▸ Dataset items:
+--

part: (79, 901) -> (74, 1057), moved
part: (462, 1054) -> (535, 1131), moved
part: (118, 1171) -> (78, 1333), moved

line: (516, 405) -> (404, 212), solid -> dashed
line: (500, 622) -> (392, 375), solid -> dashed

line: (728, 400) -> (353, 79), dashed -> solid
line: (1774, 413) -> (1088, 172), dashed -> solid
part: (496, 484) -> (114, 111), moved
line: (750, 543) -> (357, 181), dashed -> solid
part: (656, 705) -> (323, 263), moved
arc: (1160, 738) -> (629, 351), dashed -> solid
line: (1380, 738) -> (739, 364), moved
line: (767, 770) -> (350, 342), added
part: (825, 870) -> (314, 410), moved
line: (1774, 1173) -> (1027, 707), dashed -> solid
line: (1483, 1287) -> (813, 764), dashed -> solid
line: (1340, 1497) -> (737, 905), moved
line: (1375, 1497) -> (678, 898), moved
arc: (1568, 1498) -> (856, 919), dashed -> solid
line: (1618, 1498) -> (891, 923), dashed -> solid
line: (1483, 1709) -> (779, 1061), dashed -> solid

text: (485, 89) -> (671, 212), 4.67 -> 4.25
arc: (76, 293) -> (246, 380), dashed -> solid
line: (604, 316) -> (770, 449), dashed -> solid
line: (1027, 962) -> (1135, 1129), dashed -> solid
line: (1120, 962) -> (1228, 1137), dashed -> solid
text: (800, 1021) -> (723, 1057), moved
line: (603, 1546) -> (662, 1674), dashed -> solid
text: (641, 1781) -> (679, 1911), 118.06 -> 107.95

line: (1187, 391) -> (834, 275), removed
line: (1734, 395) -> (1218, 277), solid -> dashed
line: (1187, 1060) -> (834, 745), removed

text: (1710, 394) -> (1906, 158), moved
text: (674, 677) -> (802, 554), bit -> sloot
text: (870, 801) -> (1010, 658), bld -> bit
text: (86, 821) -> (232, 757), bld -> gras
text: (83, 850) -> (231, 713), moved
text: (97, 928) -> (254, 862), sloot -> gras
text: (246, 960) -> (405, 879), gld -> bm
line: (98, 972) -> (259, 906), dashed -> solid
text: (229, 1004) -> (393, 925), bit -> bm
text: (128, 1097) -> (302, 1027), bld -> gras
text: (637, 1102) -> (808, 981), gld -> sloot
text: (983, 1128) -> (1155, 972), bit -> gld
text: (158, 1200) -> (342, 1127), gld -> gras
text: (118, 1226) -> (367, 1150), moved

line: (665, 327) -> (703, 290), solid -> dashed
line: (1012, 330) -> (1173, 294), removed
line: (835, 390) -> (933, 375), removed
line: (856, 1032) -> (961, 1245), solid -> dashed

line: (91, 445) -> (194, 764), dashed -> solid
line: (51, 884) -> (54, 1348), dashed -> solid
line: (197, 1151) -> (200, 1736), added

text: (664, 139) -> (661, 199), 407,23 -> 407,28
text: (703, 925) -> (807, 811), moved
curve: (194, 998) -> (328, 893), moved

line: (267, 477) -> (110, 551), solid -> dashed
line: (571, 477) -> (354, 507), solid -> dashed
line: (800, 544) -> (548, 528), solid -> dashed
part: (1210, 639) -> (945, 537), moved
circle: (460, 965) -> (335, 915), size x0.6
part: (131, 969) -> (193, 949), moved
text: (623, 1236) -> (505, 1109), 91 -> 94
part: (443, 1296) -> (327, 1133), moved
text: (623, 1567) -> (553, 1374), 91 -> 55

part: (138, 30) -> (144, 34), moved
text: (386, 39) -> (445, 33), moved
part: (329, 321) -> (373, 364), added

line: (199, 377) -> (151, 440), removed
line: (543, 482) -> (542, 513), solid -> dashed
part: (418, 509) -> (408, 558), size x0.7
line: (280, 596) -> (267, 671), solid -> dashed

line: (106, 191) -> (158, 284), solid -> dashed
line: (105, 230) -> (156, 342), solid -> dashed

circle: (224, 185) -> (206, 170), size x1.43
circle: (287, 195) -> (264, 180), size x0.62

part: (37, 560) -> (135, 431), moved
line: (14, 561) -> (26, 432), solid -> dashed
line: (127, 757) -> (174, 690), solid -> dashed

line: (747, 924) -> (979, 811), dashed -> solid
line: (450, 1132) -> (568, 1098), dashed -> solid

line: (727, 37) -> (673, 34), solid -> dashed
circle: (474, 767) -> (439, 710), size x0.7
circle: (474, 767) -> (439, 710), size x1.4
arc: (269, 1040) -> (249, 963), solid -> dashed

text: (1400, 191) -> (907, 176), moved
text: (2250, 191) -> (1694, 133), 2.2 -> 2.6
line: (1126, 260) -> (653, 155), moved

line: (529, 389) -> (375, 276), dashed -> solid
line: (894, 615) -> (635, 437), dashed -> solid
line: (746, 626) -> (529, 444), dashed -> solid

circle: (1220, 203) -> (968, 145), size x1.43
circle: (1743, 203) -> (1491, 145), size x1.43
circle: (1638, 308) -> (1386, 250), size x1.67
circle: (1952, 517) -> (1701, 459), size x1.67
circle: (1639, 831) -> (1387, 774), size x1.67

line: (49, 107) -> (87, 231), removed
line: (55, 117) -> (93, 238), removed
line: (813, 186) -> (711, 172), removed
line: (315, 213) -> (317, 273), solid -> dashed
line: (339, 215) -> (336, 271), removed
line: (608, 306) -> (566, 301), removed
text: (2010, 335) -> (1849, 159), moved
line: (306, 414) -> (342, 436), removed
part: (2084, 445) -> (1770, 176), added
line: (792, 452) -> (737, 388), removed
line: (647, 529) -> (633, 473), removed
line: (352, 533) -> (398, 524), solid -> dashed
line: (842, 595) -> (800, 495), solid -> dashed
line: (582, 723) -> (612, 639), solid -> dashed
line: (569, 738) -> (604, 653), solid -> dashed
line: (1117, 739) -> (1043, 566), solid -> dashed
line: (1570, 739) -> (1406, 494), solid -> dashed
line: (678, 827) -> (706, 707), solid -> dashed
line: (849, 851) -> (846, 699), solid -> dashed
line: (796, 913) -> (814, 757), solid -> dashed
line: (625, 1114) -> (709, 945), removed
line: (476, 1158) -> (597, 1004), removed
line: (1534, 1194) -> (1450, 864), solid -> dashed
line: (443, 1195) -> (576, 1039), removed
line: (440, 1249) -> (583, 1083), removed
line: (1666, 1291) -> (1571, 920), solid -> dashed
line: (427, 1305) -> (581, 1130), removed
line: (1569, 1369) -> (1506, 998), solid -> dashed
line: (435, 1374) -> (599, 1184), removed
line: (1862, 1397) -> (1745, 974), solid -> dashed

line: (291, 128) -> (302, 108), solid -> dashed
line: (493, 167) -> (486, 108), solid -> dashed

+--

▸ WHAT YOU HAVE TO DO:
The lines needed are the ones from the first line of the entries through the line that contains "line: (1187, 391) -> (834, 275), removed", given again without any change.

▸ OUTPUT BELOW:
part: (79, 901) -> (74, 1057), moved
part: (462, 1054) -> (535, 1131), moved
part: (118, 1171) -> (78, 1333), moved

line: (516, 405) -> (404, 212), solid -> dashed
line: (500, 622) -> (392, 375), solid -> dashed

line: (728, 400) -> (353, 79), dashed -> solid
line: (1774, 413) -> (1088, 172), dashed -> solid
part: (496, 484) -> (114, 111), moved
line: (750, 543) -> (357, 181), dashed -> solid
part: (656, 705) -> (323, 263), moved
arc: (1160, 738) -> (629, 351), dashed -> solid
line: (1380, 738) -> (739, 364), moved
line: (767, 770) -> (350, 342), added
part: (825, 870) -> (314, 410), moved
line: (1774, 1173) -> (1027, 707), dashed -> solid
line: (1483, 1287) -> (813, 764), dashed -> solid
line: (1340, 1497) -> (737, 905), moved
line: (1375, 1497) -> (678, 898), moved
arc: (1568, 1498) -> (856, 919), dashed -> solid
line: (1618, 1498) -> (891, 923), dashed -> solid
line: (1483, 1709) -> (779, 1061), dashed -> solid

text: (485, 89) -> (671, 212), 4.67 -> 4.25
arc: (76, 293) -> (246, 380), dashed -> solid
line: (604, 316) -> (770, 449), dashed -> solid
line: (1027, 962) -> (1135, 1129), dashed -> solid
line: (1120, 962) -> (1228, 1137), dashed -> solid
text: (800, 1021) -> (723, 1057), moved
line: (603, 1546) -> (662, 1674), dashed -> solid
text: (641, 1781) -> (679, 1911), 118.06 -> 107.95

line: (1187, 391) -> (834, 275), removed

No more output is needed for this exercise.